Tobias Ngaira Baraka

Respondent

(Being an appeal from the judgement of Hon. M.W Murage (Ms.) Principal Magistrate delivered on 19th May 2023 in Nairobi [Milimani] Commercial Chief Magistrate’s Civil Case No. E11929 of 2021)

Judgment

1. The appeal subject of this judgment is only on quantum of damages. Through a Plaint dated 15th June 2021, Tobias Ngaira Baraka, the Respondent herein, sued David Songok and Robert Okuta, the Appellants herein, for inter alia general damages for pain and suffering and loss of amenities and special damages after having been involved in a road traffic accident on or about the 12th October 2020. That was vide Nairobi [Milimani] Commercial Chief Magistrate’s Civil Case No. E11929 of 2021 [hereinafter referred to as ‘the suit’].

2. In the suit, a consent was entered into on the apportionment of liability in the ratio 80%: 20% in favour of the Respondent herein. The Court then received written submissions and rendered itself on the quantum as follows: -a.General Damages……...Kshs. 2,000,000/=b.Special Damages……... Kshs. 3,550/=Kshs. 2,003,550/=c.Less 20% contribution …Kshs. 400,710/=Total ………. Kshs. 1,602,840/=

3. The Respondent was also awarded costs and interests.

4. Aggrieved by the said judgment, the Appellants, through a Memorandum of Appeal dated 14th June,2023 challenged the award on general damages on the following grounds: -i.The learned trial magistrate’s award of General Damages for pain and suffering and loss of Amenities is so manifestly excessive as to amount to an erroneous estimate of the loss suffered by the Respondent.ii.The learned trial magistrate erred in fact and in law by ignoring the Defendant’s written submissions and authorities cited therein in assessing general damages for pain, suffering and loss of amenities.

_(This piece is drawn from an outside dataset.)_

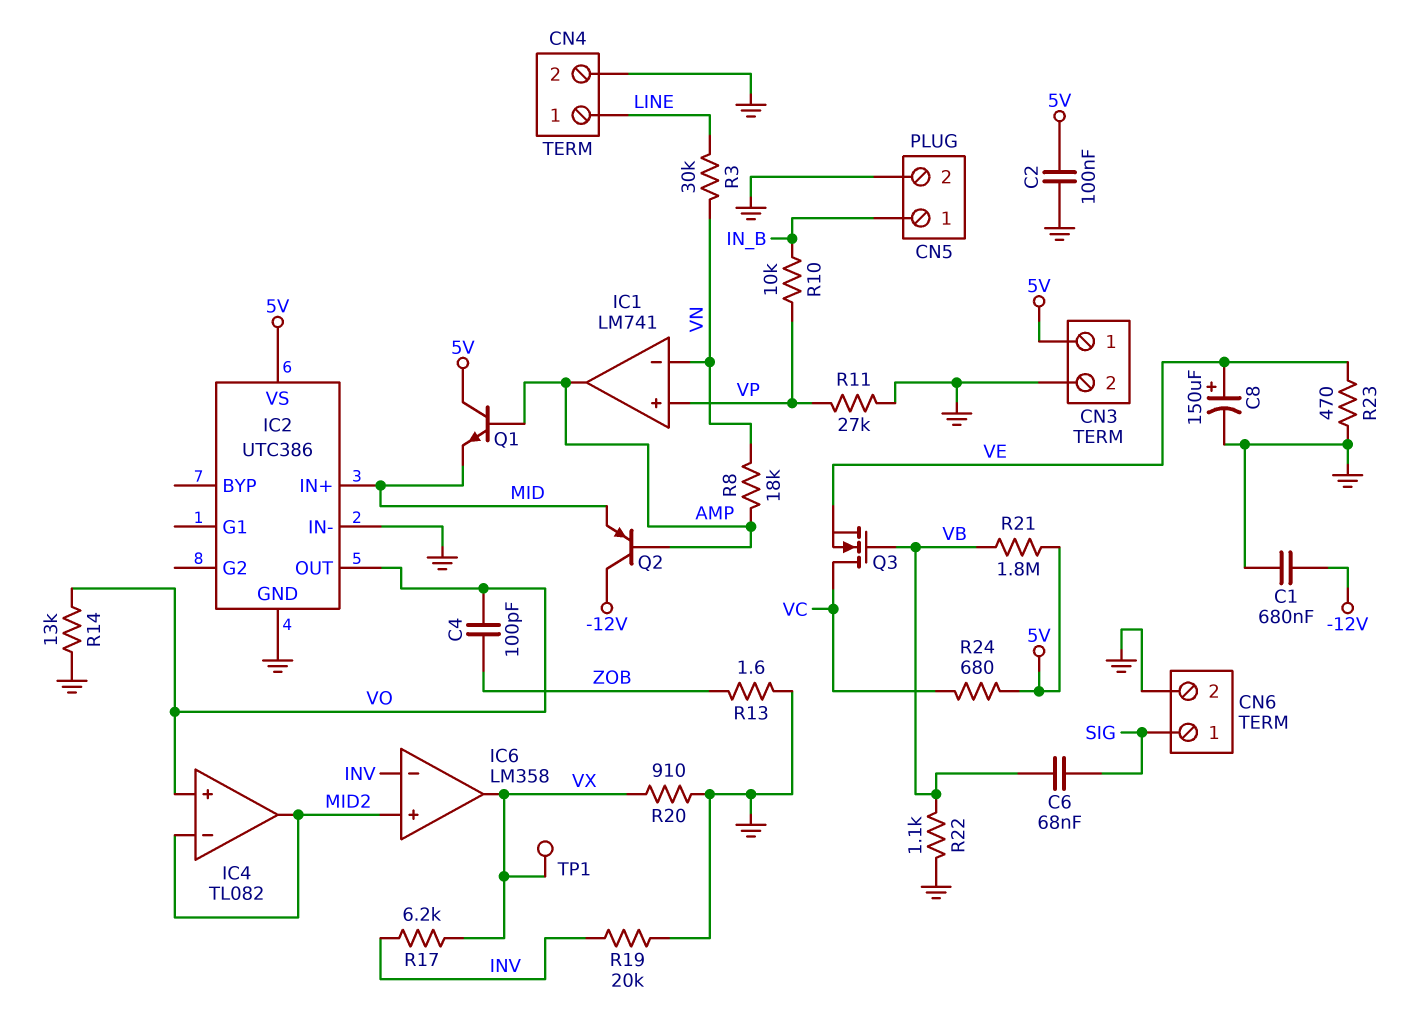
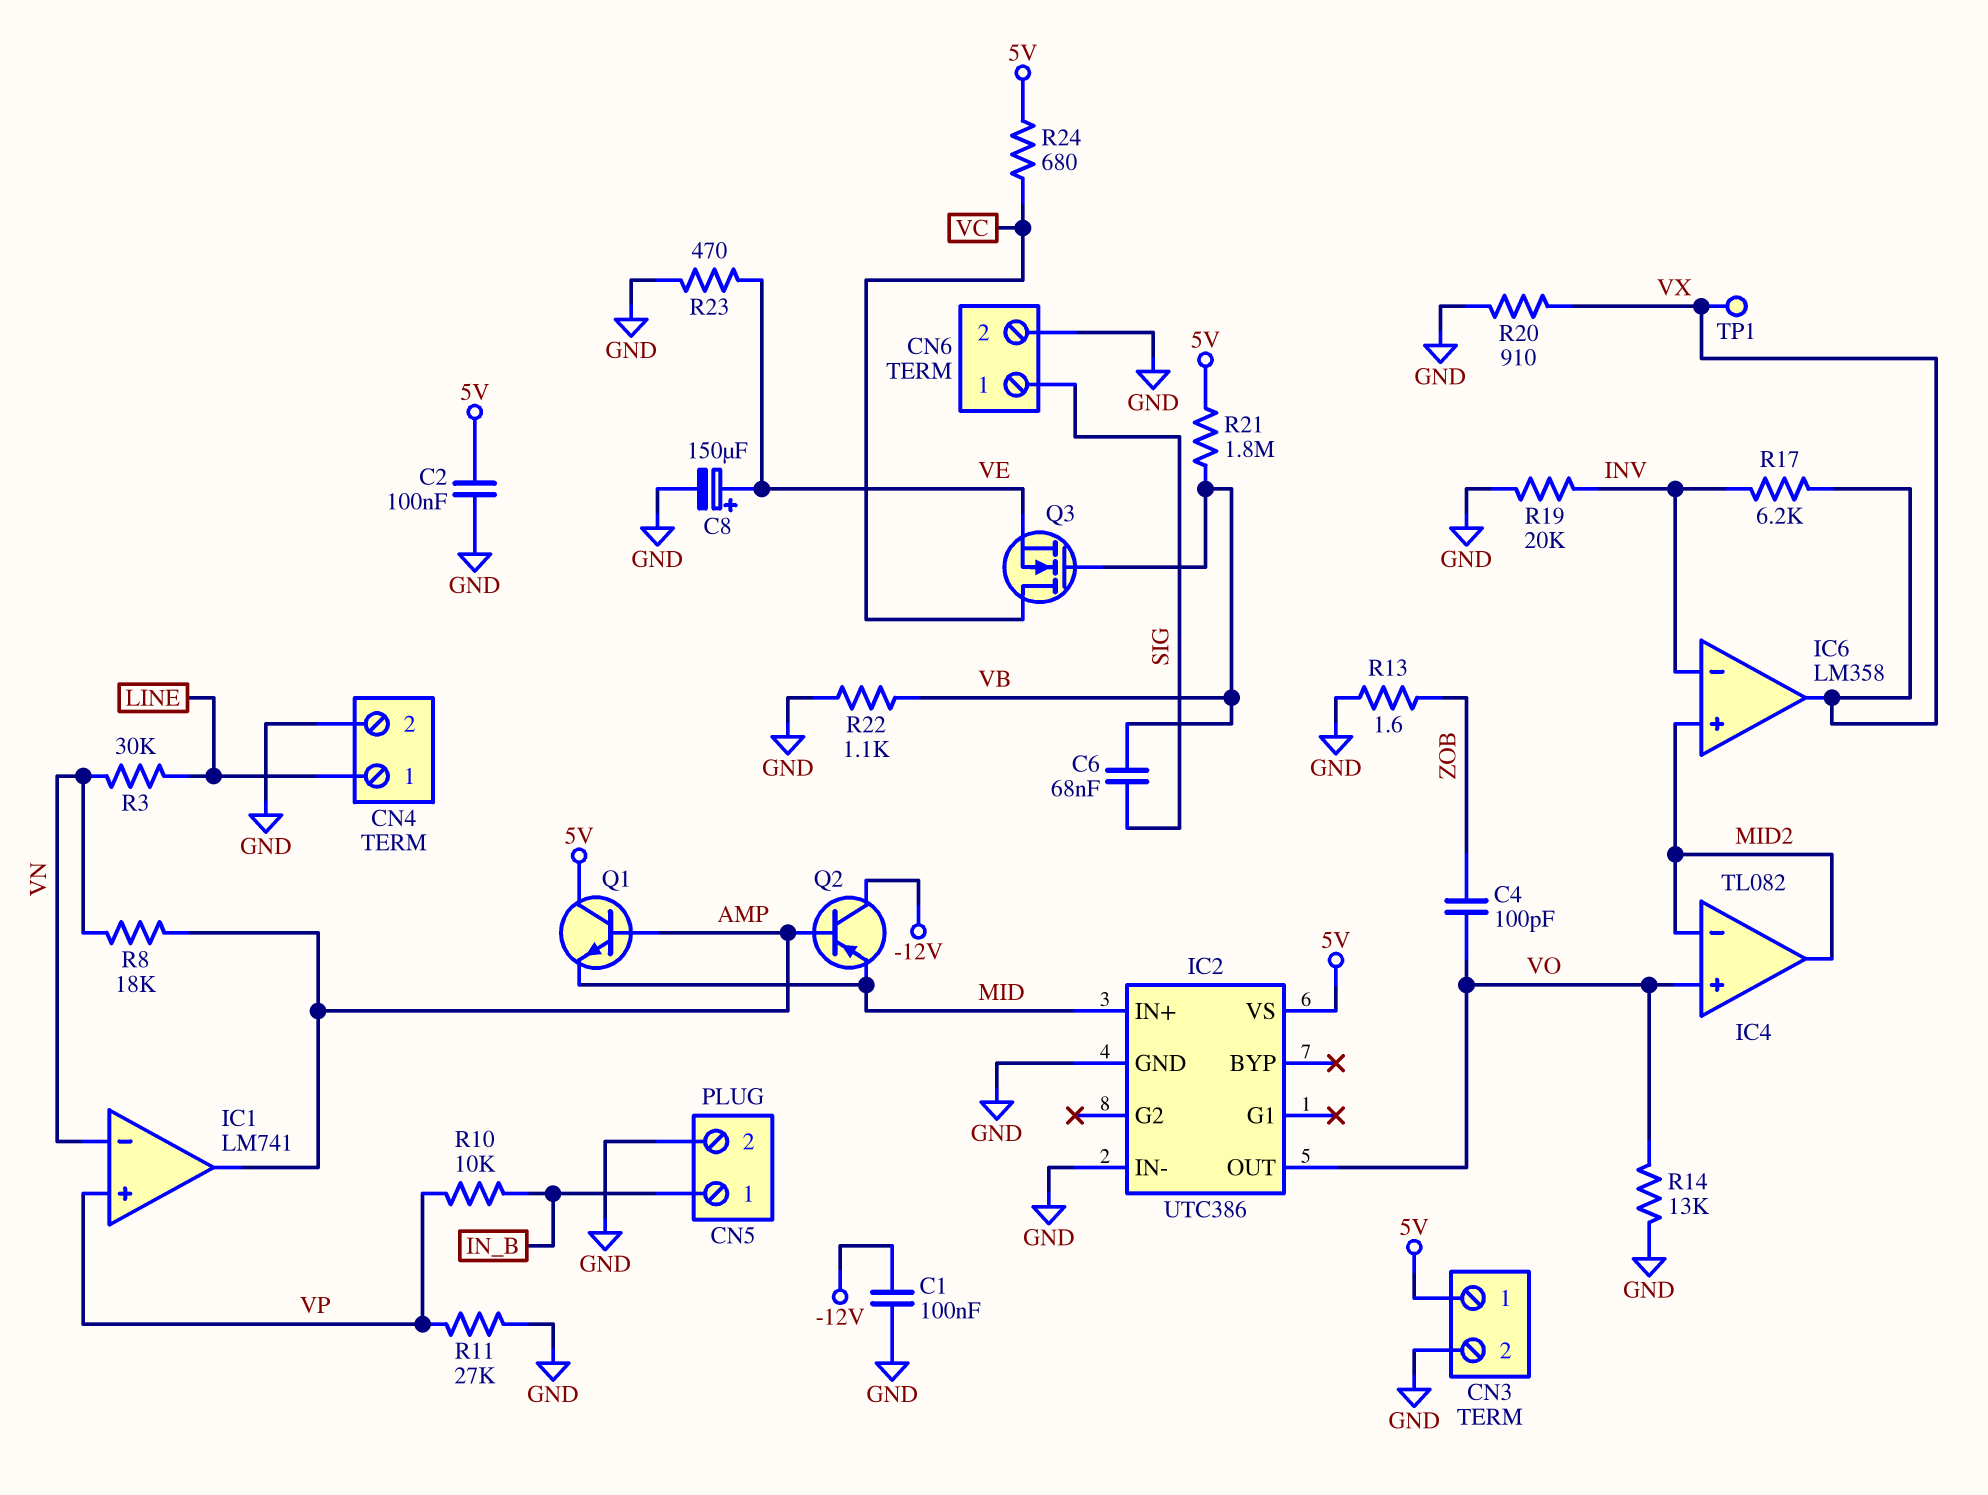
C1: 680nF (-12V, GND) -> 100nF (-12V, GND)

5. The Appellants then prayed that the award be set aside and be substituted with a fair and reasonable assessment commensurate with the injuries sustained. In buttressing the appeal, the Appellants filed written submissions dated 13th March 2025 where they cited several decisions in a bid to demonstrate that the trial Court’s award was erroneous and manifestly excessive.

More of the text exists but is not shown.